War chief of the eastern Seneca tribe

Sayenqueraghta (Kaieñˀkwaahtoñ; c. 1707 – 1786) was the war chief of the eastern Seneca tribe in the mid-18th century. He was born the son of Cayenquaraghta, a prominent Seneca chief of the Turtle clan in western New York. He lived most of his life at Kanadaseaga, near the present day town of Geneva, New York. He obtained his rank of war chief in 1751. Before the American Revolution he was referred to as chief of the Senecas.

He served on the British side against the French during the French and Indian War and was present at the Battle of Fort Niagara.

During Pontiac's War he was the Seneca war-chief who defeated a British force at the Battle of Devil's Hole. In 1764 the Seneca came to Fort Niagara where they made peace with the British government and Sayenqueraghta "buried the Axe" with Britain.

In 1765 he received Samuel Kirkland, Sir William Johnson's envoy, and at that time extended protection to Kirkland by adopting him into his family.
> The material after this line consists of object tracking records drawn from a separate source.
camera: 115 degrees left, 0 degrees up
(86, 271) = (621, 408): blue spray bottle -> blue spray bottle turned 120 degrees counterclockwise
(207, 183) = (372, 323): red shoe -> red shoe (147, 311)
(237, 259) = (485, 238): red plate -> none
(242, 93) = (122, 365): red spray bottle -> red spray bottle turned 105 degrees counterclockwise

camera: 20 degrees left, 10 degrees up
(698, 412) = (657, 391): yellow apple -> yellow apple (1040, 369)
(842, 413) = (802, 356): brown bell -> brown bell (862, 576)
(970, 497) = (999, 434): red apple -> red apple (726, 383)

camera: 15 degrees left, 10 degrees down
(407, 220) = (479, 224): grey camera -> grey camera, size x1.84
Also in 1765, he along with Handsome Lake and about one hundred other Seneca warriors went on an expedition against the Cherokee and Choctaw. This expedition was remembered nearly a century later for the loot of scalps and other trophies obtained.

==Names==
Sayenqueraghta's name in the Seneca language, meaning "Disappearing Smoke", is phonetically rendered as Kaieñˀkwaahtoñ, and was spelled in a variety of ways, including Gayahgwaahdoh and Kayenquaraghton. In historical records he is most often known as Sayenqueraghta (or Sayengaraghta), which was his name in the Mohawk language, or by nicknames such as Old Smoke or the Seneca King. It is also said that he was called Old Smoke because he held the official position as the "smoke-bearer".

==American Revolution==
Early in the Revolutionary War, Sayenqueraghta tried to keep the Iroquois neutral. He attempted in June, 1777 to retrieve Seneca warriors who had joined the Loyalist officer Butler at Fort Niagara. In July, 1777, the Seneca decided to enter the war on the British side and he was named, along with Cornplanter, to be the war chiefs of the Iroquois confederacy.
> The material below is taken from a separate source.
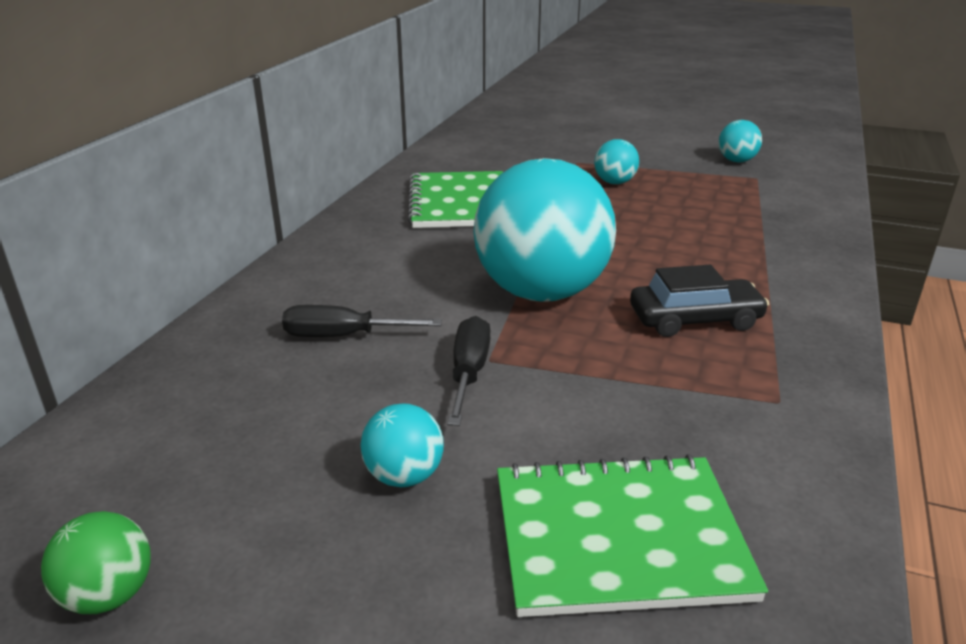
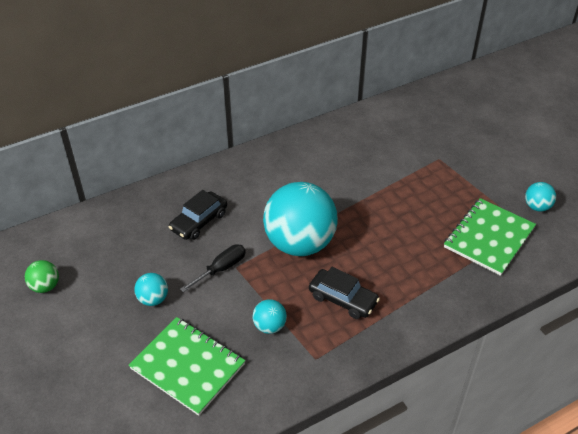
camera: 40 degrees right, 15 degrees up
(343, 336) = (199, 221): black screwdriver -> black car
(459, 203) = (336, 161): green notebook -> green notebook (489, 238)
(614, 182) = (436, 187): turquoise ball -> turquoise ball (269, 326)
He was one of the organizers of the ambush at the Battle of Oriskany, where his son was killed. He was the primary Indian leader at the Battle of Wyoming. His village of Ganundasaga was destroyed during the Sullivan Campaign and was not rebuilt. Sometime before 1781 he and his family relocated to Buffalo Creek, near Fort Niagara. In 1779, he started receiving a pension from the British of one hundred dollars per year. He resented the favourable treatment the British gave to Joseph Brant. Sayenqueraghta was at the Battle of Johnstown and other battles. In 1781, he led a war party towards Fort Pitt.

He was described by General Frederick Haldimand as "by many degrees the most leading and the man of most consequence and influence in the Six Nations". In 1783, a British officer said "He is a sensible old man and has been a very good warrior in his day, but like the rest is very much addicted to liquor".

He died in 1786 in Smoke Creek, Lackawanna, New York.

==Legacy==
- Smoke Creek, New York is named after him.